Cloud Services Platform vereint Kubernetes Engine und Istio

Google Cloud verschmilzt mit On-Prem

| Autor / Redakteur: Dirk Srocke / Florian Karlstetter

Die auf der Google Cloud Next '18 vorgestellte Plattform soll im Herbst verfügbar sein.
Die auf der Google Cloud Next '18 vorgestellte Plattform soll im Herbst verfügbar sein. (Bild: Google/ ALL RIGHTS RESERVED)

Die „Cloud Services Platform“ fasst Google Public Cloud und On-Prem-Server in einem konsistenten Framework zusammen. Mit der „Cisco Hybrid Cloud Platform for Google Cloud“ können Kunden sich auch gleich die passende Hardware dafür ins eigene Rechenzentrum stellen.

Auf der Konferenz „Google Cloud Next '18“ hat Google am 24. Juli in San Francisco eine Cloud Services Platform vorgestellt.
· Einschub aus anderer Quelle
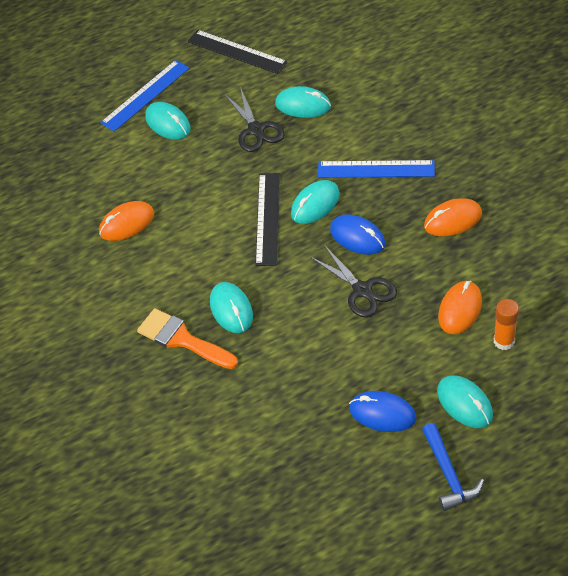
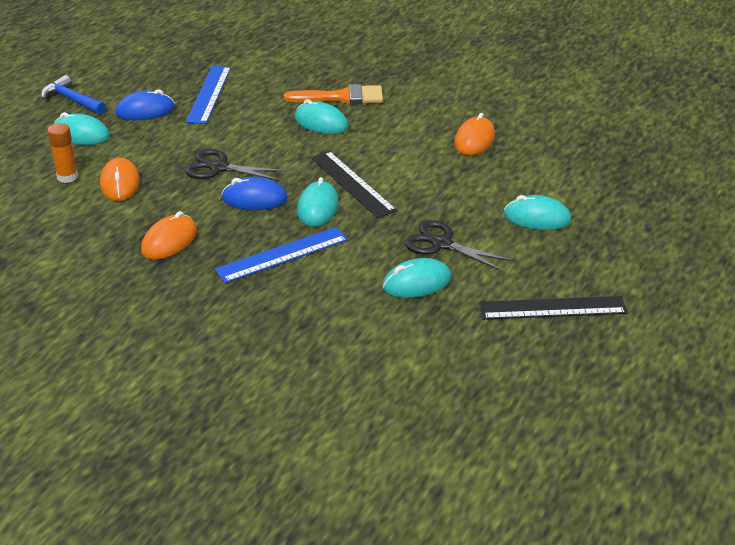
camera: 140 degrees right, 15 degrees down
(145, 95) = (593, 232): blue ruler -> blue ruler (209, 94)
Die versteht der Anbieter als integriertes Paket von Diensten, mit denen sich einmal erstellte Anwendungen komfortabel auf verschiedenen Umgebungen ausführen lassen. Das schließt neben der Google Cloud Platform auch Server in kundeneigenen Rechenzentren mit ein.

Als Demo wurde in San Francisco ein aktives „vSphere“-Rack gezeigt, auf dem lokal eine gemanagte Version der Google Kubernetes Engine lief. Solche On-Prem-Cluster tauchen als zusätzliche Verfügbarkeitszone in der Web-Konsole auf.

Um Zuverlässigkeit, Geschwindigkeit, Sicherheit und Governance sicherzustellen, ergänzt der Anbieter die Google Kubernete Engine (GKE), eine Management- und Orchestrierungslösung für Container-basierte Anwendungen – für genau die wurde übrigens auch die Cisco Hybrid Cloud Platform zertifiziert, die Cisco und Google gemeinsam für die Rechenzentren ihrer Kunden entwickelt haben. Das System soll im August verfügbar sein.

Istio und Kubernetes

Auf den Fähigkeiten Kubernetes setzt Istio auf. (Istio kommt durch eine Zusammenarbeit von IBM, Google und Lyft zur Unterstützung des Datenverkehrs-Managements, der Zugangskontrolle und der Aggregation von Telemetriedaten zwischen Microservices zustande.) Die in Kürze produktiv einsetzbare Version 1.0 der Open-Source-Software steuert auf einer GKE übergeordneten Ebene, wie Services miteinander kommunizieren. Das umfasst Service Discovery und Traffic Management, sichere Kommunikation per Authentifizierung sowie Monitoring. Istio kann auch mit dem API-Management von Apigee kombiniert werden.

Google selbst wird Istio als gemanagten Dienst und mit Enterprise-Support innerhalb von GKE-Clustern anbieten. Derzeit befindet sich das Istio-powered Service Mesh noch im Alphastadium.

Die Cloud Services Platform umfasst GKE und Istio. Google verspricht mit dem Angebot eine einheitliche Managementlösung für On-Prem-Installationen mit Multi-Cluster-Management. Per GKE Policy Management lassen sich dabei Richtlinien für Workloads durchsetzen. Eine Integration mit dem Managementdienst Stackdriver ermögliche das Service Monitoring. Schließlich umfasst die Plattform auch Serverless Applications sowie Entwicklerwerkzeuge.

Die Cloud Services Platform wird voraussichtlich im Herbst verfügbar sein.